Warsaw, 24 March 2017
President of the Republic of Poland
Ladies and gentlemen, citizens of Poland,
On the 24th of March 1794, Tadeusz Kościuszko, the Supreme Commander of the Polish National Armed Forces, took a solemn oath to the army and the citizens of Kraków promising to fight for “for the integrity of the borders, for regaining national sovereignty and for the establishment of general liberty.” That same day marked the beginning of a mass uprising for independence. An uprising which was called by later generations the Kościuszko Uprising.
This year’s celebrations of the anniversary of this uprising have a special significance. The Year of Tadeusz Kościuszko proclaimed by the Sejm of the Republic of Poland is an opportunity to highlight the timeless values represented by one of the greatest Polish patriots and national leaders on the 200th anniversary of his death.
Kościuszko made his debut on the grand stage of the history of our Homeland as a broadly educated graduate of the Corps of Cadets at the School of Chivalry, the training ground of future national and military elites, and also as a hero of the American War of Independence. His knowledge, experience and conscientiousness, along with his commitment to liberty and bravery in the struggle for the right of national self-determination won him enormous gratitude and respect overseas. Thomas Jefferson, third President of the United States of America, wrote of him: “He is as pure a son of liberty as I have ever known (…) liberty which is to go to all, not just the few and rich alone.”
Robed in a simple peasant’s coat, the victor of Racławice did not only inspire the sons of noble families to battle, but engaged the city people and peasants as well. This was a watershed moment in our history. It was then, under the direction of Supreme Commander Kościuszko, in the struggle for a common Homeland and common ideals of liberty and social solidarity, that the modern Polish nation was born. And although the Polish Republic was soon to disappear from the map of Europe, the memory of the war waged in its defence remained. A belief remained in the rebirth of Poland as a strong, sovereign, well and justly governed nation. A hope remained which gave strength to legions of scythemen, militiamen, participants of mass mobilisation, and soldiers of the regular Polish army which was not to fade over subsequent generations. It was this hope that helped us regain freedom in 1918. It was this hope that strengthened our resolve during the Second World War, during the times of anti-communist uprisings, and during our struggle with the totalitarian yoke. The heroism and determination of the participants of the Kościuszko Uprising as well as of its leader to this day fill us with a sense of pride and admiration.

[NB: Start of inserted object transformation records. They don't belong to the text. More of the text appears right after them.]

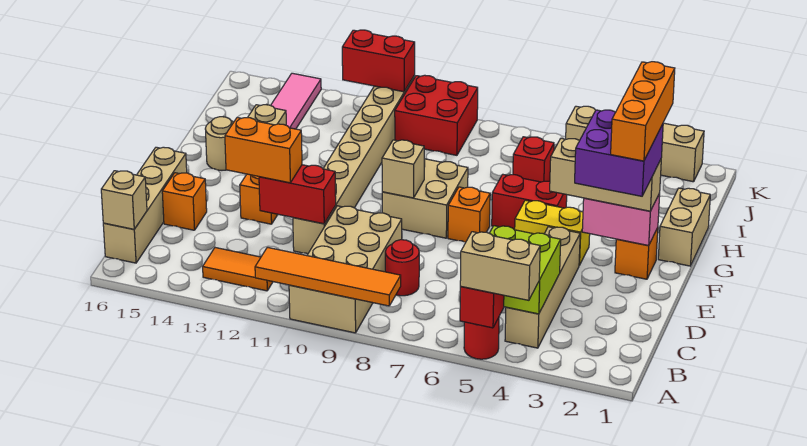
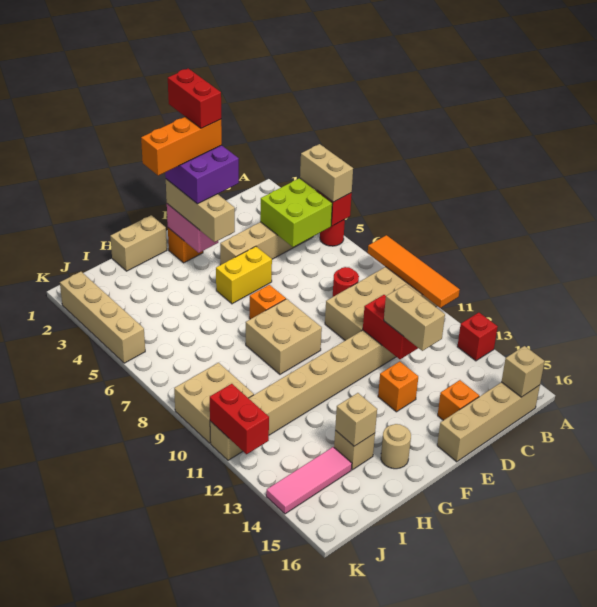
orange tile B12:B13 level 1 -> none
orange brick D12:D13 level 3 -> tan brick D12:D13 level 3
yellow brick F4:F5 level 1 -> yellow brick E5:F5 level 1
tan brick F9 level 2 -> tan brick H14 level 2
red brick G5:G6 level 1 -> red brick E1:E2 level 6
red brick I6 level 1 -> red brick A13 level 1
red brick J9:K10 level 1 -> tan brick J9:K10 level 1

“Kościuszko, look down on us from heaven” sang the participants of the November Uprising. I am certain that the celebrations of the Year of Tadeusz Kościuszko will be a reminder of the person and of the service to our country of this patron of our liberty. Let his life, thoughts, and deeds once again be an inspiration for Poles and for other nationalities whose history has felt the presence of General Kościuszko himself or of the ideals which he stood for. I encourage you to take part in upcoming events which commemorate one of the greatest Polish national heroes and a passionate champion of freedom and dignity for all men.